I visited the "Rock & Roll Hall of Fame" in 2019; my daughter Liz married a fine man with a large Cleveland family, so she had a bridal shower in Ohio for our new in-laws in the Potash clan. We stayed for the weekend, and it is a wonderful city, with a first-rate art museum, terrific restaurants, and a populace so rock and roll loving that even the average person on the street could talk to you about the Michael Stanley Band, which still gets played on the radio. Not everyone got my sense of humor: at an excellent Japanese restaurant, I asked if they had walleye sashimi from Lake Erie, and some of our companions were aghast.

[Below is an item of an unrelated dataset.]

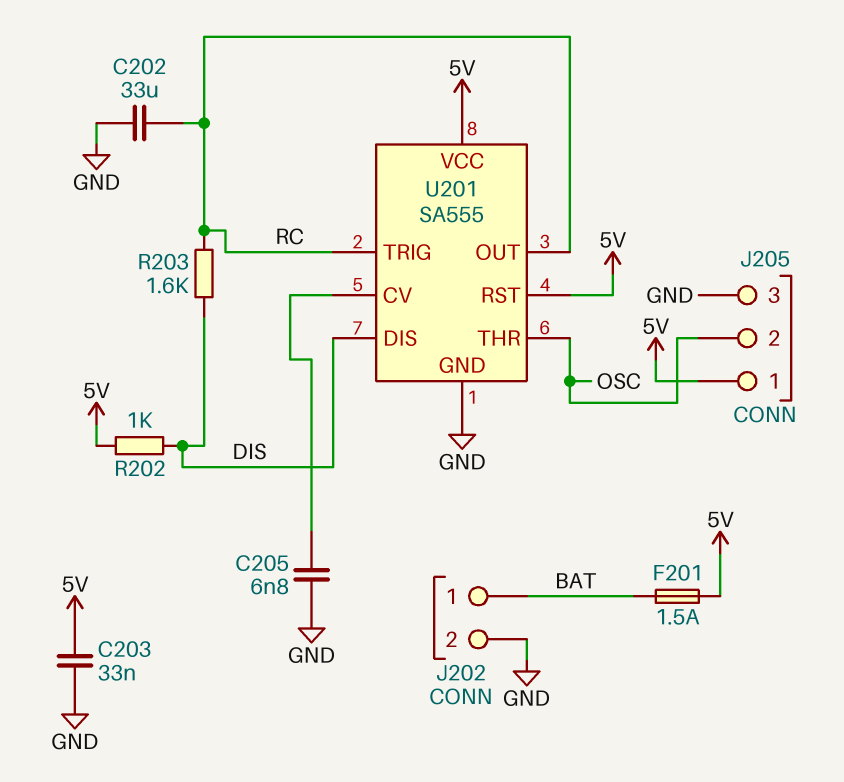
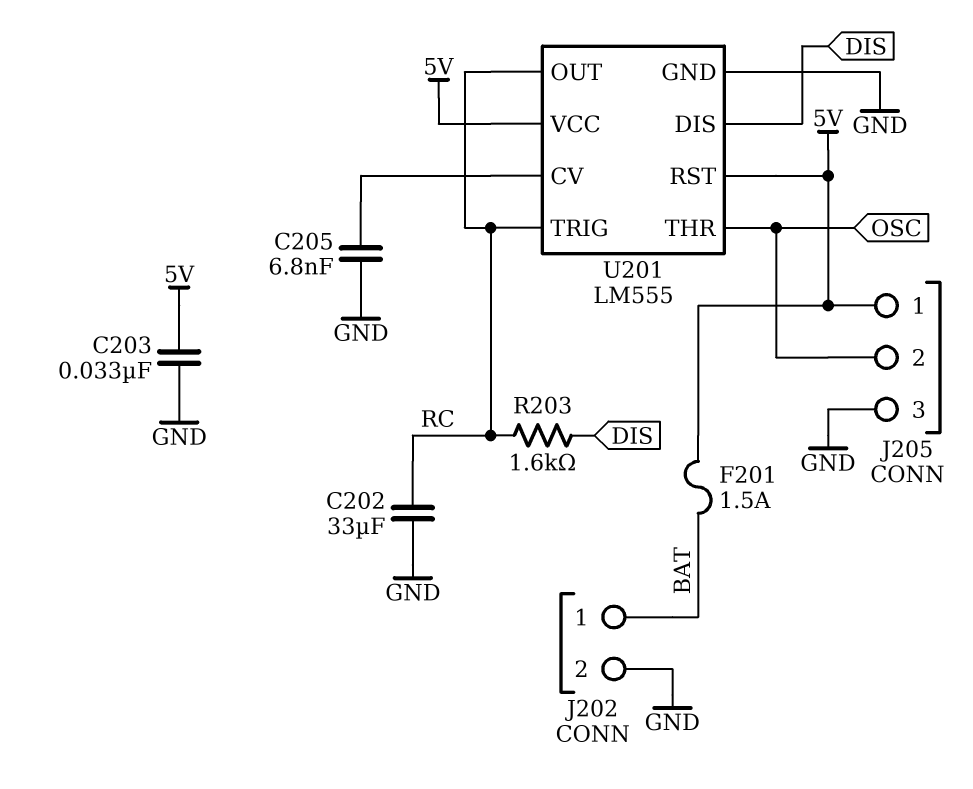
R202: 1k (5V, DIS) -> none
U201: SA555 -> LM555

The Hall of Fame was worth an entire day visit. The gift shop is excellent and not as overpriced as it might have been. The building is beautiful. It has elevated the pride of Cleveland, adds millions to the city's coffers, and that is no small accomplishment. “Have you been to the Rock Hall?” is the way natives greet visitors.
The institution has not always been so lovely, especially the internal and opaque politics of its leadership (until a few years ago, when he detached himself, Rolling Stone founder Jann Wenner could be credibly accused of imposing his biases). I was a recipient of a critic ballot for perhaps two years in the 1980s or 1990s. Otherwise, I've never voted, had no relationship at all. I find it farcical to even write about with any seriousity [sic]. Because after the first 10 or 15 years, all the undisputed hall of famers had been included. And rock music is not like baseball, where new generations of stars earn their entry to Cooperstown every year.
I did cover the Hall's induction ceremonies when they were in New York, including the first one, at the Waldorf-Astoria hotel. I saw Chuck Berry sitting alone during the cocktail hour, so I duck-walked up to him and asked: "Mr. Berry, when you were writing 'Johnny B. Goode' and 'Roll Over Beethoven,' did you ever imagine there would ever be a 'Rock & Roll Hall of Fame'?
Berry looked at me with that gunslinger's slit-eyed stare and replied: "I have no imagination."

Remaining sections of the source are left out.